Empresas como a MIDREX, desenharam fornos especiais (tipo “shaft”) que, inicialmente, utilizavam gás natural como fonte de energia para a redução direta do minério de ferro. Mas o gás natural pode ser substituído por hidrogénio em diferentes percentagens e no caso de se utilizar 100% de hidrogénio verde conseguiu-se Aço Verde. Mas é preciso muito hidrogénio, o que implica muita energia renovável.

Para reduzir o minério de ferro, utilizando hidrogénio em vez de carbono, segue-se a seguinte reação, também muito simplificada:

  • Minério de Ferro [Fe2O3] + Hidrogénio [H2] -> Ferro [Fe] + Água [H2]

A Suécia está na vanguarda do fabrico do Aço Verde e é lá onde foram efetuados, até agora, os maiores investimentos neste campo. Tem duas empresas, a Hybrit e a H2GrenSteel, apostadas em transformar uma das indústrias mais difíceis de descarbonizar.

Em Espanha, aqui ao lado, a Arcelor Mittal, que é a maior empresa siderúrgica do mundo, vai também investir mil milhões de euros num projeto de Aço Verde nas Astúrias. Este projeto candidatou-se a uma ajuda de Estado de 450 milhões de euros. Já obteve a aprovação da Direção-Geral da Concorrência da União Europeia e aguarda, agora, a autorização final da Comissão Europeia. A Espanha a mostrar o caminho num projeto que vai ser um marco na Europa.

Espanha e Portugal têm uma grande aposta na produção de eletricidade a partir de energia solar e fotovoltaica. Estas energias são voláteis e uma das formas de se atingir uma grande percentagem de energia renovável no “mix” energético, passa por instalar muita capacidade de geração, o que implica que, ao longo do ano, vai haver muitas horas com excesso de produção em que o valor da energia é muito baixo.
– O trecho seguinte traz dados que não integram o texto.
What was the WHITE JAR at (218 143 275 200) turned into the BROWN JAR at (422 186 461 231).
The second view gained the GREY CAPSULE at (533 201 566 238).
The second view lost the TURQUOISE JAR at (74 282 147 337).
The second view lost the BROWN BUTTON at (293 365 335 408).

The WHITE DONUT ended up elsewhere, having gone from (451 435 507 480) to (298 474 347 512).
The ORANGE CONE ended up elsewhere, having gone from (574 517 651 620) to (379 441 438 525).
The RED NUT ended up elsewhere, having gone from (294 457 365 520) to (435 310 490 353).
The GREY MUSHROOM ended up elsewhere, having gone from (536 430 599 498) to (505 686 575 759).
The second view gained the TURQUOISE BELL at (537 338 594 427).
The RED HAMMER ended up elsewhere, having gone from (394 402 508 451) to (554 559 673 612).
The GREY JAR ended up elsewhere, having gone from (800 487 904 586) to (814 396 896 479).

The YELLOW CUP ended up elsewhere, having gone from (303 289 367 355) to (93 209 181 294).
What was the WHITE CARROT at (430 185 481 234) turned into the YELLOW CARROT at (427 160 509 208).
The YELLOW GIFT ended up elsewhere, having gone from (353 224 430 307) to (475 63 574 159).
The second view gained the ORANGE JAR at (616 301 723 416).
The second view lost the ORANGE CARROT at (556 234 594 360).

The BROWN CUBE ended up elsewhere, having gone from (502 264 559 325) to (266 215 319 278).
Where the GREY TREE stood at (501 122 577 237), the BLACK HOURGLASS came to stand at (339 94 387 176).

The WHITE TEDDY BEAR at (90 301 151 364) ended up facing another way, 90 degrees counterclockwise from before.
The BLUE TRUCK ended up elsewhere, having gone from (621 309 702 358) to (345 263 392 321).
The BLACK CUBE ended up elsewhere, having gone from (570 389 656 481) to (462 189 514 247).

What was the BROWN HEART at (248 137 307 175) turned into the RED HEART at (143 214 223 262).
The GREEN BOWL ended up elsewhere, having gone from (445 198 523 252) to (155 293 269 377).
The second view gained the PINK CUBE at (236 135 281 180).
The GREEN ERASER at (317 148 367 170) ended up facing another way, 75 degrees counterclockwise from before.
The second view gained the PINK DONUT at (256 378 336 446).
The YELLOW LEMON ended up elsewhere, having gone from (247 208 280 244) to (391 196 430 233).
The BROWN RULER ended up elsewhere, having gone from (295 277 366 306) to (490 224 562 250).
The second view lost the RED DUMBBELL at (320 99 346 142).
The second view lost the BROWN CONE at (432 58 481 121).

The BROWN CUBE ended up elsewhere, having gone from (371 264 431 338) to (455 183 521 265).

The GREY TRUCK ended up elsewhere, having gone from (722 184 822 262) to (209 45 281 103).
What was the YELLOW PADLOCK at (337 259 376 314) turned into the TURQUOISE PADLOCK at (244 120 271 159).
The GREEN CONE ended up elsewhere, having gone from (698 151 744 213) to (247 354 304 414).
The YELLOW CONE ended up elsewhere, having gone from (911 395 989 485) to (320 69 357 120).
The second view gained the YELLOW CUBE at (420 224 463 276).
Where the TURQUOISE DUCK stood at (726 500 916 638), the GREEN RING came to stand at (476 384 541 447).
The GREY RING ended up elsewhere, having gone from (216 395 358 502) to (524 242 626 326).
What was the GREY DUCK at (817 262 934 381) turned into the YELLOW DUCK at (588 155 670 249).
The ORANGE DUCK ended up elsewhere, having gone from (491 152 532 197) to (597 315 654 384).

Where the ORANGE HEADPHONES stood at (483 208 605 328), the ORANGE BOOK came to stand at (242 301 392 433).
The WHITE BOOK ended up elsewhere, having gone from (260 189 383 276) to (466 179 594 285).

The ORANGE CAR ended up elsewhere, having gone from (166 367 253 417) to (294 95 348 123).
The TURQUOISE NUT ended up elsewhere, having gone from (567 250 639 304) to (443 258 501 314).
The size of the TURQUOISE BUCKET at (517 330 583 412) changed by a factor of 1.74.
Uma alternativa seria exportar essa energia excedentária para um mercado que a valorizasse. Mas este caminho parece estar vedado pelas dificuldades encontradas em reforçar a interligação elétrica entre Espanha e França.

A estratégia, que Espanha parece estar a adotar, é trazer para o país indústrias com grande consumo de eletricidade e depois exportar os produtos produzidos em vez da eletricidade.

O fabrico de aço verde é um excelente candidato. Precisa de uma grande quantidade de hidrogénio produzido a partir de energias renováveis, podendo ser uma forma adequada de utilizar energia elétrica de baixo custo. Uma estratégia que poderá ser, também, interessante para Portugal.